Concur that
messy desks are not necessarily a bad thing. (On another prickly paw, is this news? I seem to see quite a lot of claims to the creative potential of the apparently messy flit across my skimming vision.)
Filing, as the wise Katharine Whitehorn remarked:
Filing is concerned with the past; anything you actually need to see again has to do with the future.
....
I suppose we all share this pipe-dream of being able to reach out a hand and find anything at will; what is amazing is that we think that good filing could somehow make it comes true. On the contrary: putting a letter into a filing system is like releasing your ferret in the Hampton Court maze.
(This is from the essay 'Sorting Out', in the 1976 Sunday Best collection.)

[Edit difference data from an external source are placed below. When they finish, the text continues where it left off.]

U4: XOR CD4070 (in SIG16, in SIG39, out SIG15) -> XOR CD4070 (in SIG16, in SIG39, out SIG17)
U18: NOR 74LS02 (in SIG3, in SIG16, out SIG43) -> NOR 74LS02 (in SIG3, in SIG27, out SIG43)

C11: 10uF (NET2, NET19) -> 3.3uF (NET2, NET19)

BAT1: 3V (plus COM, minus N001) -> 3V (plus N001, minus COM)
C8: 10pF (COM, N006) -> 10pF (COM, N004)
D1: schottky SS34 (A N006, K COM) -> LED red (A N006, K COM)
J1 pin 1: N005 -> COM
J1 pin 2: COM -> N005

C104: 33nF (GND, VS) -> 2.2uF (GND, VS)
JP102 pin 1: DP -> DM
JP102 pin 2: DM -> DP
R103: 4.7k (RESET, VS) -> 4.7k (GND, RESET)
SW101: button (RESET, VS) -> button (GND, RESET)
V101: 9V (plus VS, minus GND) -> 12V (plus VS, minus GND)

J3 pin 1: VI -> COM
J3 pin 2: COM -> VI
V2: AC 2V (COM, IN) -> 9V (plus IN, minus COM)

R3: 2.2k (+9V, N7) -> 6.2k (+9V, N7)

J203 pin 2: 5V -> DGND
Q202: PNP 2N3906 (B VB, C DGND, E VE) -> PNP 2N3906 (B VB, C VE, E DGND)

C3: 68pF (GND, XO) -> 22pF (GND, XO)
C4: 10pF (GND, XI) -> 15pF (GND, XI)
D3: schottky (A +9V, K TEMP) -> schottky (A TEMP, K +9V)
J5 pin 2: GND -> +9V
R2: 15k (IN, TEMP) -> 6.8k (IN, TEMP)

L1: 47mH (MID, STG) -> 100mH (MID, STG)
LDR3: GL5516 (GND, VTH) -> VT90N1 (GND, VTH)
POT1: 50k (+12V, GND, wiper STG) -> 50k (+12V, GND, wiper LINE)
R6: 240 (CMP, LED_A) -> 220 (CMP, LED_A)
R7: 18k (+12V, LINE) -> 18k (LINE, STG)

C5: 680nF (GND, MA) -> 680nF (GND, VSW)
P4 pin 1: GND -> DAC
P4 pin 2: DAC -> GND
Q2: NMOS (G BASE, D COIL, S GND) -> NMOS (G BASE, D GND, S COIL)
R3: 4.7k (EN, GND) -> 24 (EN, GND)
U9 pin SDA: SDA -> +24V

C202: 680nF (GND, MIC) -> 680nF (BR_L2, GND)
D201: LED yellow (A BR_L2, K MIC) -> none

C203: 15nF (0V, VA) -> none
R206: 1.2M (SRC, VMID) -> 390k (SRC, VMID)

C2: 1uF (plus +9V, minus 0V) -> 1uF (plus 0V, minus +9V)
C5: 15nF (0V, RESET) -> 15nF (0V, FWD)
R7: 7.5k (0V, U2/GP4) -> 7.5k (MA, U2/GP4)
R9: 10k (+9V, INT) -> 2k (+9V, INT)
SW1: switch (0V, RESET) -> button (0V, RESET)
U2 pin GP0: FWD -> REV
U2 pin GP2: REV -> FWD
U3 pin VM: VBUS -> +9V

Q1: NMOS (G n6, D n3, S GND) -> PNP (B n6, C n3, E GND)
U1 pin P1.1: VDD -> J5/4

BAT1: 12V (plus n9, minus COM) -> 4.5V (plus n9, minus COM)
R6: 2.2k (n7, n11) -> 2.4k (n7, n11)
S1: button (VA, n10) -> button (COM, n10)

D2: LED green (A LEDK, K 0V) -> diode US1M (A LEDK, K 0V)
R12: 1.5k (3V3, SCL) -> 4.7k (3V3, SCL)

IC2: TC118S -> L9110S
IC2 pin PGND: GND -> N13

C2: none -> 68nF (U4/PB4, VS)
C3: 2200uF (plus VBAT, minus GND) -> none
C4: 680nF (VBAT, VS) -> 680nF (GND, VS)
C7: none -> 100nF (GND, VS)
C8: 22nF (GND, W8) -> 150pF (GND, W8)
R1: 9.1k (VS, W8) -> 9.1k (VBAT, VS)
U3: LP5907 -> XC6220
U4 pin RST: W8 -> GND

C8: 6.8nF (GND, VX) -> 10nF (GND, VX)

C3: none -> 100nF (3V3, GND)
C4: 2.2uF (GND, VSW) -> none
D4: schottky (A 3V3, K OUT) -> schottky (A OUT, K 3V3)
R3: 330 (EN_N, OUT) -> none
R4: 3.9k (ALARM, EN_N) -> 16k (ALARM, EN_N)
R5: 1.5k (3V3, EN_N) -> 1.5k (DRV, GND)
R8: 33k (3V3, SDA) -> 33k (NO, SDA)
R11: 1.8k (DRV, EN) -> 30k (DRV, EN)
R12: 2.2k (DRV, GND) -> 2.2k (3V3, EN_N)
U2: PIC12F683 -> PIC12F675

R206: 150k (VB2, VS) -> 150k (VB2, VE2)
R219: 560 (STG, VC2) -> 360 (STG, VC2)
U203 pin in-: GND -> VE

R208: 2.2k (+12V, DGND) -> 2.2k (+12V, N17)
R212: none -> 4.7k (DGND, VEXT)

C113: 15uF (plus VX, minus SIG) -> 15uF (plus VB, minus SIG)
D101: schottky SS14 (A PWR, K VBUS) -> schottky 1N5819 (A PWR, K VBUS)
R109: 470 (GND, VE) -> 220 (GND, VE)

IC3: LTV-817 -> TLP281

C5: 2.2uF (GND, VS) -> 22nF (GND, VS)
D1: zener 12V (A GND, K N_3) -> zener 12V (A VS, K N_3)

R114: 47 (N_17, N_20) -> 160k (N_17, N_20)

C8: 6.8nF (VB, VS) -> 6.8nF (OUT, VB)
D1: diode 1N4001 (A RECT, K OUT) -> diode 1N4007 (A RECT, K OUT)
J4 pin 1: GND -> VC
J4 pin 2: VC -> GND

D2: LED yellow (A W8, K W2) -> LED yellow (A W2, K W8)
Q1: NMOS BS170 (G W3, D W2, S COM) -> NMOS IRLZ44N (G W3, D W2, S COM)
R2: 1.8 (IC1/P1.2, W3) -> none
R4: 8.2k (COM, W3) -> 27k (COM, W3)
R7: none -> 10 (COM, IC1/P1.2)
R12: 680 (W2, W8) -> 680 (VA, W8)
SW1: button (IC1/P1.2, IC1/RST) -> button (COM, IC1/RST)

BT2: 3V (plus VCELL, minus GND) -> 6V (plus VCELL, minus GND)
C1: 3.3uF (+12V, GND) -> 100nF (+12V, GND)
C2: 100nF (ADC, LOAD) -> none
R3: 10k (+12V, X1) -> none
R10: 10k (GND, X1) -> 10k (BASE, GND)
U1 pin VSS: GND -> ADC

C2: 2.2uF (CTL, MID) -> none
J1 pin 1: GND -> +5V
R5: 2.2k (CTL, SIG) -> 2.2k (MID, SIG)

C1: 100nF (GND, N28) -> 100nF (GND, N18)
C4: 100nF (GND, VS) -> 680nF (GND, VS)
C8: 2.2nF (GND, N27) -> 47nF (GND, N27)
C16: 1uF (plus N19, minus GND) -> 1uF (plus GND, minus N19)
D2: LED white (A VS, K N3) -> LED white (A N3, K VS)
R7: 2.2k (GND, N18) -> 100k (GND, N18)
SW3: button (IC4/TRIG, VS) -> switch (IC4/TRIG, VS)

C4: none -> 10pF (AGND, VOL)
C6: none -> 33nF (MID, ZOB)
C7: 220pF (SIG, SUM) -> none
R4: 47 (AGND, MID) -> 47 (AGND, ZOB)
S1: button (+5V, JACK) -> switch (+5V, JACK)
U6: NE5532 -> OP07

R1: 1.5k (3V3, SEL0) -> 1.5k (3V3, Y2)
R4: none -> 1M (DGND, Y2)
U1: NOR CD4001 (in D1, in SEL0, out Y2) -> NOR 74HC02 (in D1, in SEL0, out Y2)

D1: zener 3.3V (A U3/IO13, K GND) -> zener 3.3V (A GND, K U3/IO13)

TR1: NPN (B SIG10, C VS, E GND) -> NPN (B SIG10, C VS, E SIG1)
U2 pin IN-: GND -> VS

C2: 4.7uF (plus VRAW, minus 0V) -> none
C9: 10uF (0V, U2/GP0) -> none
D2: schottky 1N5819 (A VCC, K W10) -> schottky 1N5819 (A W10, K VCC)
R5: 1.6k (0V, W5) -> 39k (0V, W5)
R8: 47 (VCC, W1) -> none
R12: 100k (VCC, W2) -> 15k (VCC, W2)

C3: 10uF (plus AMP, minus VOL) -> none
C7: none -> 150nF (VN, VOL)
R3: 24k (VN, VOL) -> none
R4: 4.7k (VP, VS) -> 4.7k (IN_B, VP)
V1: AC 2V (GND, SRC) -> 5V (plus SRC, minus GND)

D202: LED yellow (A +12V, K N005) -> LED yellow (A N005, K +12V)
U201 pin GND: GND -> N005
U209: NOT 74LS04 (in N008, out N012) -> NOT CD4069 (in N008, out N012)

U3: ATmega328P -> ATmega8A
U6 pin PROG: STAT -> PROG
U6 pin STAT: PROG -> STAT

I like things that are active (even if not currently being addressed) to be out and visible and in place where I, if no-one else, know where they are (and also have a chance of making their way to the top of the pile or at least eventually surfacing). Filing, as Whitehorn indicated, is the tidying away of stuff that can be marked finished and done with.
As I'm sure I have complained when I did not have available a lockable archive sorting space, you can waste a lot of time having to put stuff away rather than leave it in messy piles, and indeed, forget the train of thought that involving putting this thing in that pile which was in a particular spatial relationship to other pile.
I also think of the tidiness of living spaces ready to receive visitors where the effect is entirely dependent on not opening any of the cupboards or drawers into which things have been higgeldy-piggeldy pushed out of sight.
Neatness can be a purely cosmetic condition.